Advocates around the country tell us that these scenarios are real. They also tell us that even more prevalent is the fear of these possibilities. Living with uncertainty is awful. Living with uncertainty for your children is unbearable. For instance, the Mighty Writers program in Philadelphia is helping children of immigrant parents express their fears, and those fears are pouring out in the form of comic books and writings. The children write about how scared they are at the thought of coming home to find their parents have been taken away. Their inner turmoil is heart-wrenching.

Every immigrant family needs to consult an attorney. They cannot wait until the catastrophe occurs. They cannot wait for the equivalent of an eviction notice that will not come. They need to protect their children immediately. They need immigration experts to help them understand and evaluate all possible forms of immigration relief available to them and their family members under the law. Additionally and critically, they need to consult with attorneys expert at advising, in advance, how to respond to an unseen deportation and their family being separated from one another. Attorneys are invaluable in creating a family preparedness plan, helping the families to think ahead and to think through the complexities of the law, ensuring their children are protected and cared for properly and legally.

Legal aid organizations, immigration advocates, and their pro bono supporters are working around the country and around the clock to offer help. While procedures may differ from state to state, there are basic issues that must be addressed. Identifying, planning for, and making arrangements with a specified adult who can be trusted to provide care for the children is the first thing on any parent’s list. While it may be difficult, it is critical to have a conversation with the children themselves, about who will take care of them, pick them up from school, and provide a temporary home in the event of some emergency. Schools must be notified about who is authorized to take the children home with them.
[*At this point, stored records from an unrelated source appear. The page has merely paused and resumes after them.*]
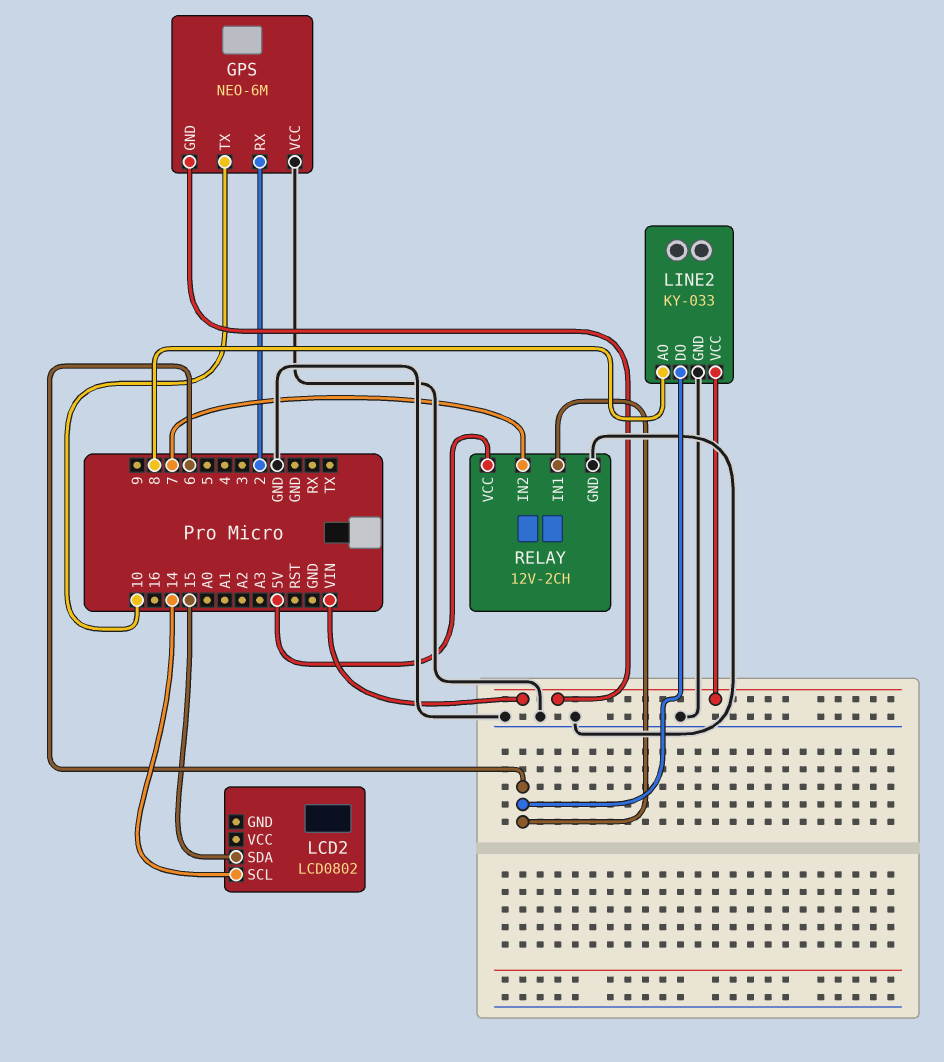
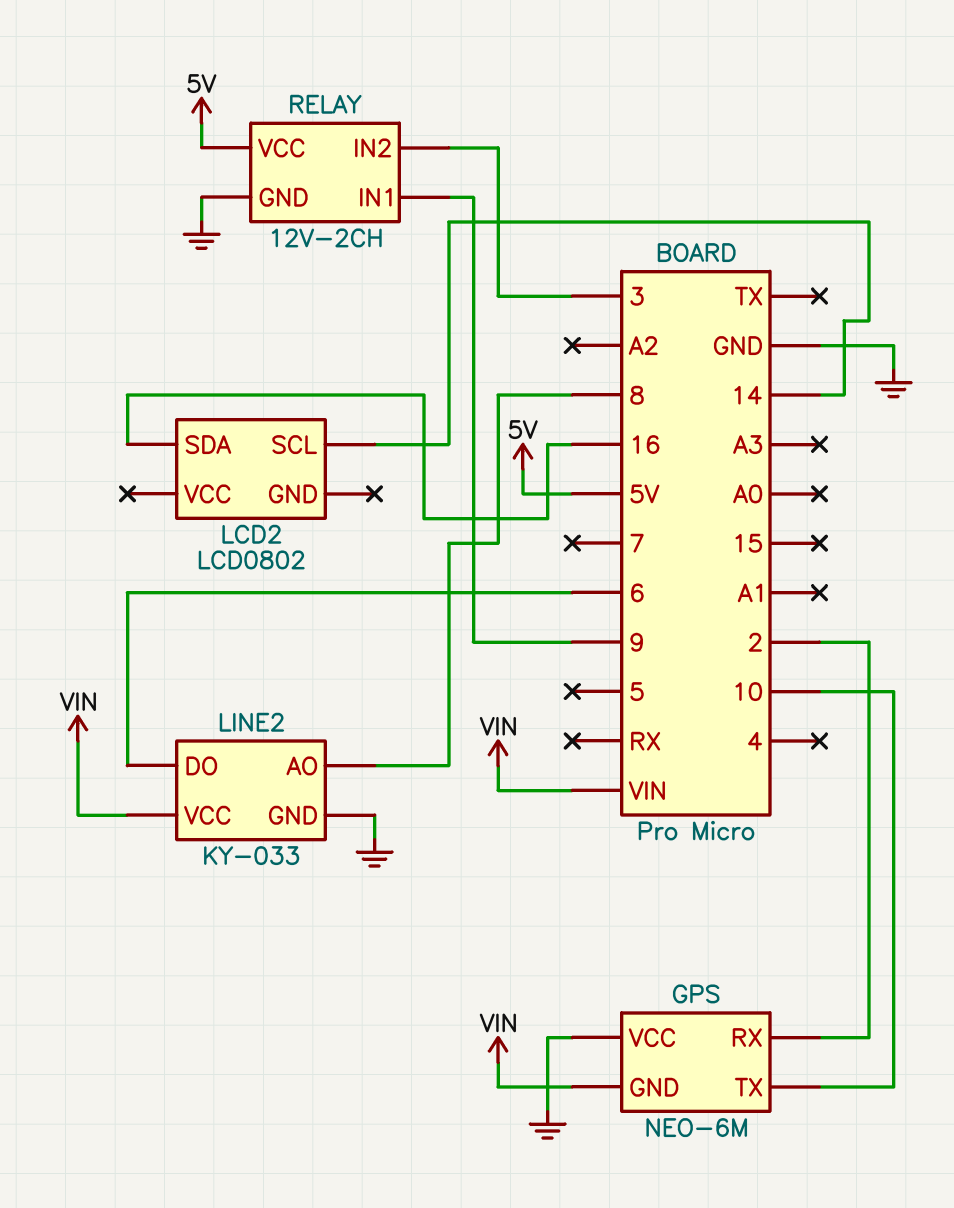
LCD2 pin SDA: 15 -> 16
RELAY pin IN1: 6 -> 9
RELAY pin IN2: 7 -> 3

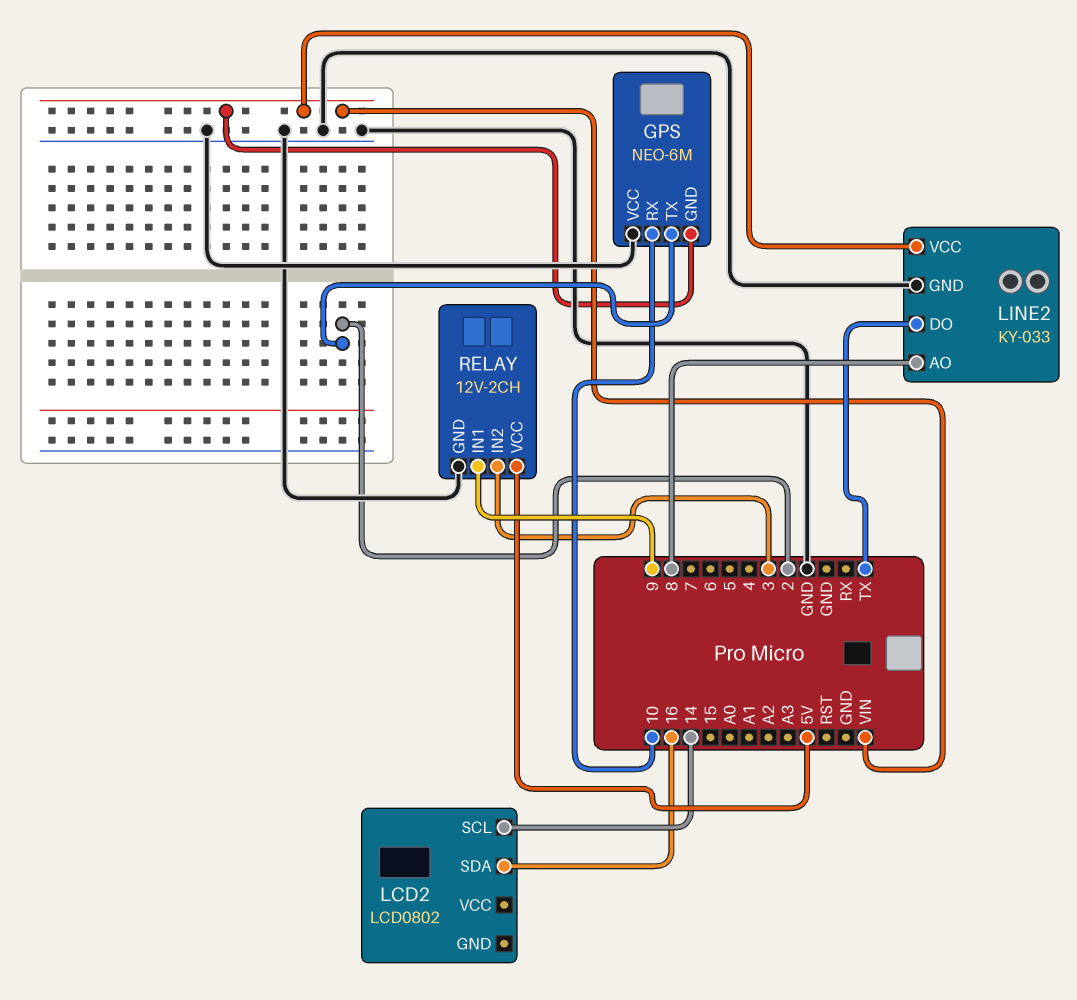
GPS pin RX: 2 -> 10
GPS pin TX: 10 -> 2
LINE2 pin DO: 6 -> TX

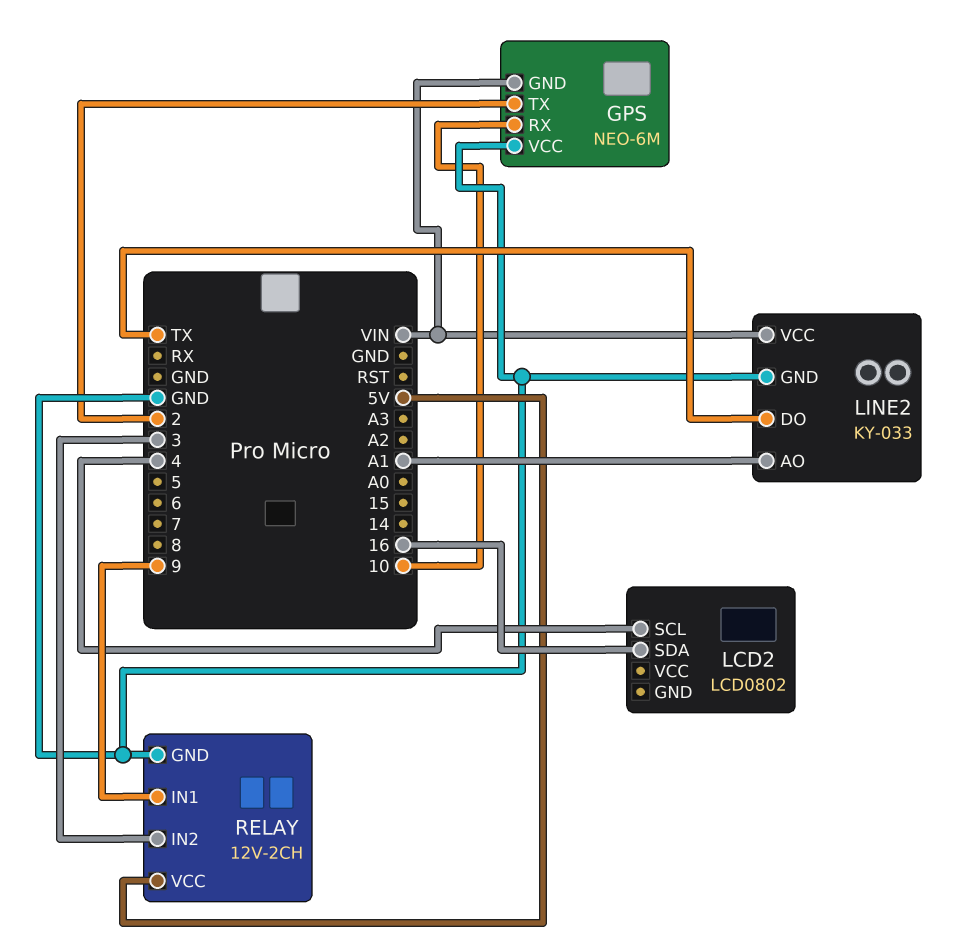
LCD2 pin SCL: 14 -> 4
LINE2 pin AO: 8 -> A1

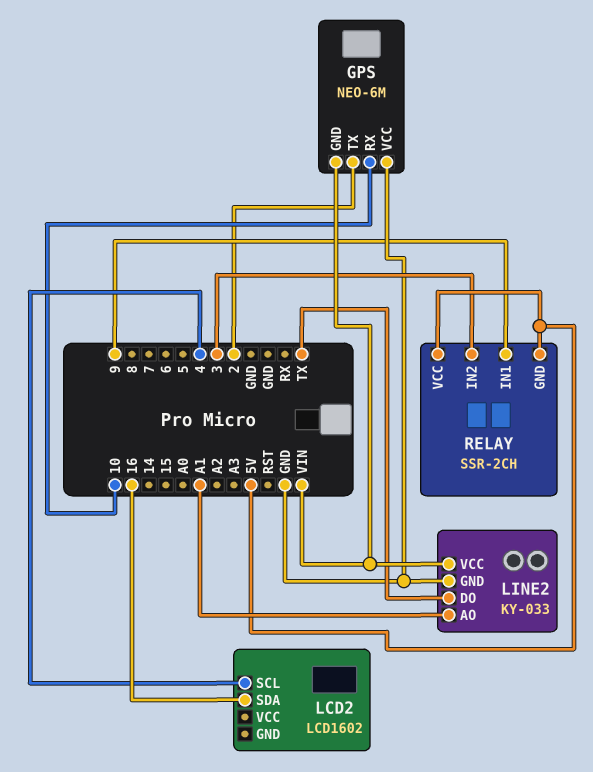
LCD2: LCD0802 -> LCD1602
RELAY: 12V-2CH -> SSR-2CH
RELAY pin GND: GND -> 5V

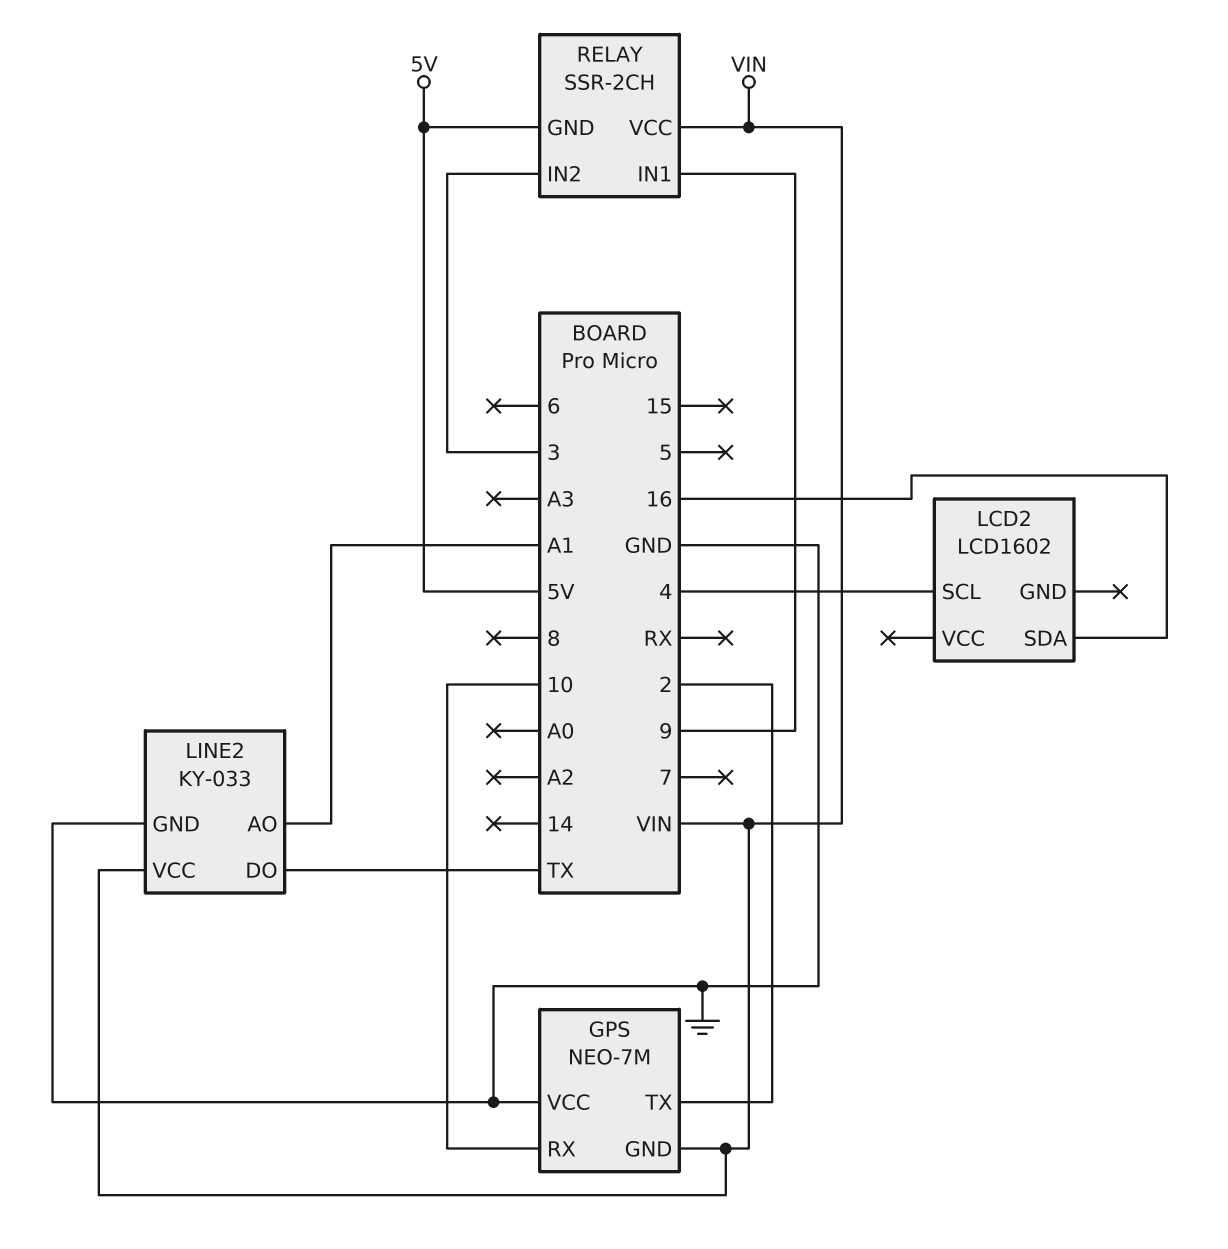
GPS: NEO-6M -> NEO-7M
RELAY pin VCC: 5V -> VIN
Having some sort of even informal understanding with that responsible adult, knowing that the caregiver is well-versed in what the parents’ intentions may be, can be very helpful. It will not vest that adult with legal decision-making authority, but it is an important step. Various states have different means of more formally memorializing the parents’ wishes. A caregiver authorization affidavit is available in California as one way to address the issue. In other jurisdictions it may be a power of attorney or some other similar mechanism. Local legal aid providers will know how to help. Courts can grant guardianship rights, appointing an adult temporarily to act in place of a parent. Again, however, there are legal pitfalls and questions that must be asked and understood, issues that only a lawyer can address. For instance, a guardianship may provide great protection and keep a child out of foster care, but it temporarily suspends a parent’s rights over her/his child, a suspension that only the court itself can later lift.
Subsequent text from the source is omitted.